What are vectors?
- Quantities that have both magnitude (size) and direction.
- Represented by arrows:
- Length of arrow = magnitude
- Direction of arrow = direction
Examples of vectors:
- Force
- Velocity
- Acceleration
- Displacement
Types of vectors:
- Free vectors: Can be moved without changing their effect.
- Sliding vectors: Can be moved along their line of action without changing their effect.
- Fixed vectors: Must be applied at a specific point.
Vector operations:
- Addition:
- Parallelogram law: Draw arrows representing the vectors head-to-tail. Complete the parallelogram. The diagonal from the starting point to the ending point represents the resultant vector.
- Triangle law: Similar to parallelogram law, but only draw two sides of the parallelogram.
- Subtraction:
- Add the negative of the vector to be subtracted.
- Multiplication by a scalar:
- Changes the magnitude of the vector, but not its direction.
- Dot product (scalar product):
- Produces a scalar quantity.
- Formula: A · B = |A| |B| cos θ (where θ is the angle between the vectors)
- Cross product (vector product):
- Produces a vector quantity perpendicular to the plane containing the two vectors.

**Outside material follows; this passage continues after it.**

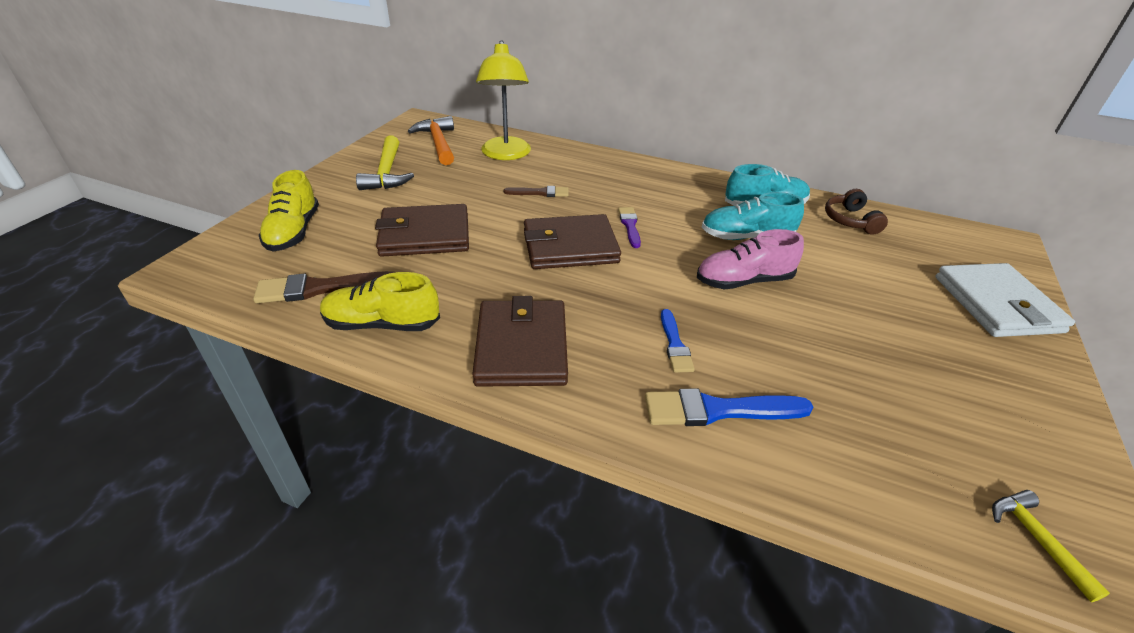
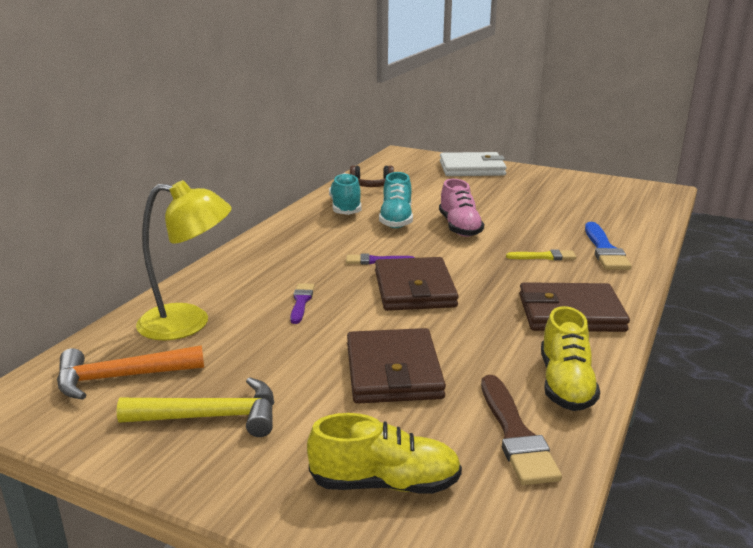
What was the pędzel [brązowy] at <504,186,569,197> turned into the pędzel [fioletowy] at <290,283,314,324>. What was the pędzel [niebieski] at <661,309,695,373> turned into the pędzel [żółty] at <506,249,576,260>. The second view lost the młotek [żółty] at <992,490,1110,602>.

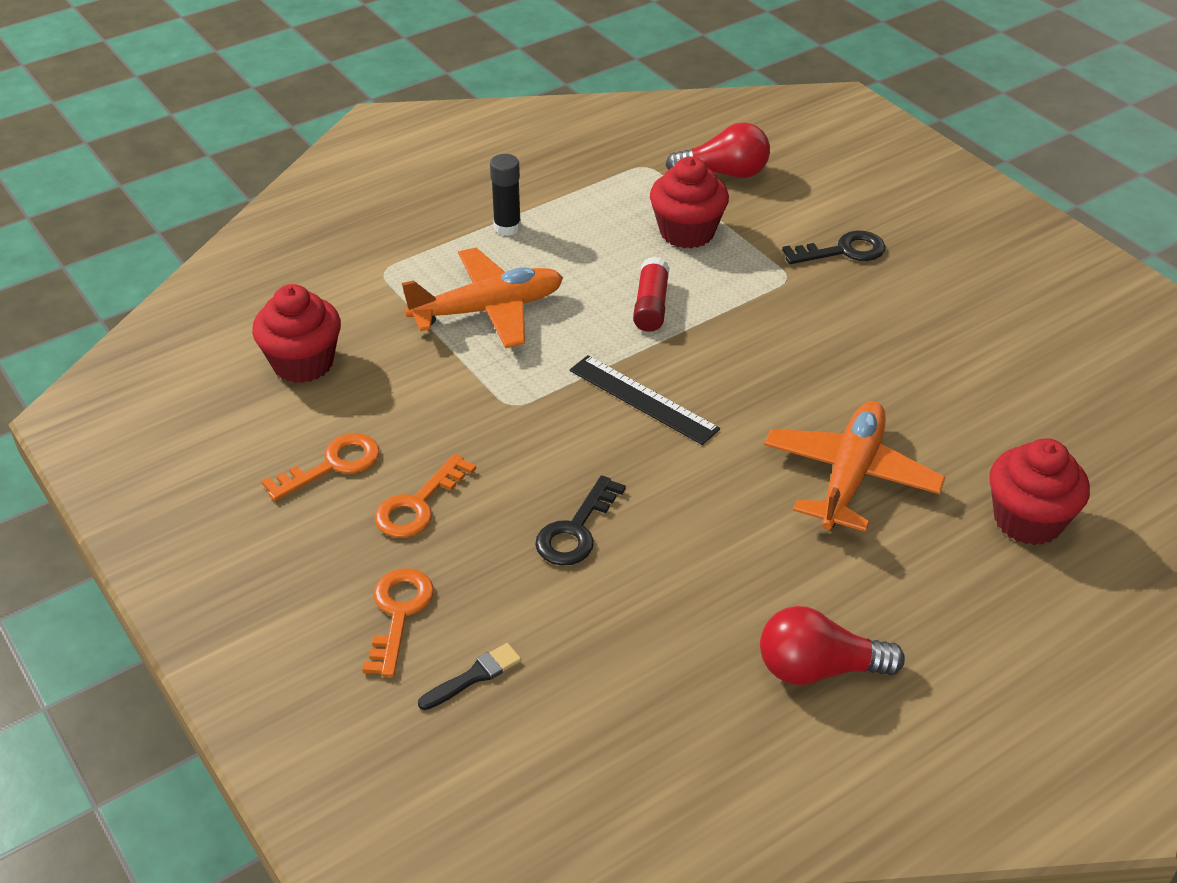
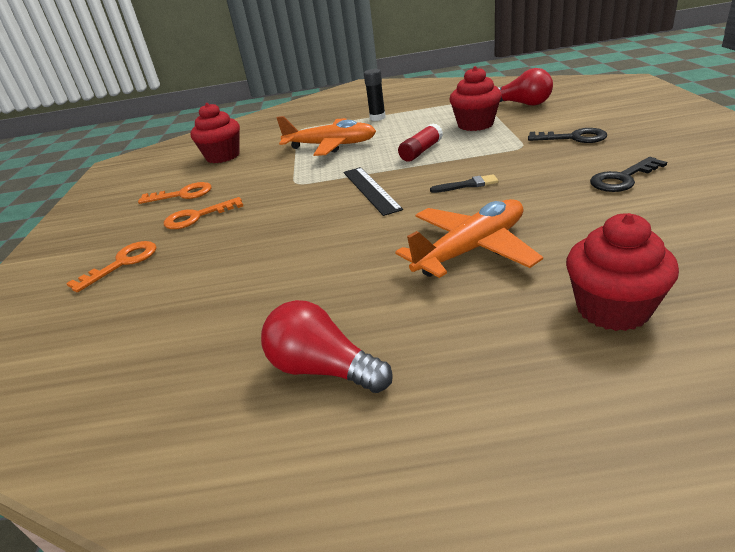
The pędzel [czarny] ended up elsewhere, having gone from <418,643,521,710> to <430,174,498,193>. The klucz [czarny] ended up elsewhere, having gone from <535,475,626,566> to <590,157,667,192>.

- Formula: A × B = |A| |B| sin θ n (where n is a unit vector perpendicular to the plane)
Applications of vectors:
- Physics (force, velocity, acceleration)
- Engineering (structural analysis, fluid mechanics)
- Computer graphics (3D modeling, animation)
Additional notes:
- Vectors can be represented in component form (e.g., A = Ax i + Ay j + Az k).
- The angle between two vectors can be found using the dot product.
- The area of a parallelogram can be found using the cross product.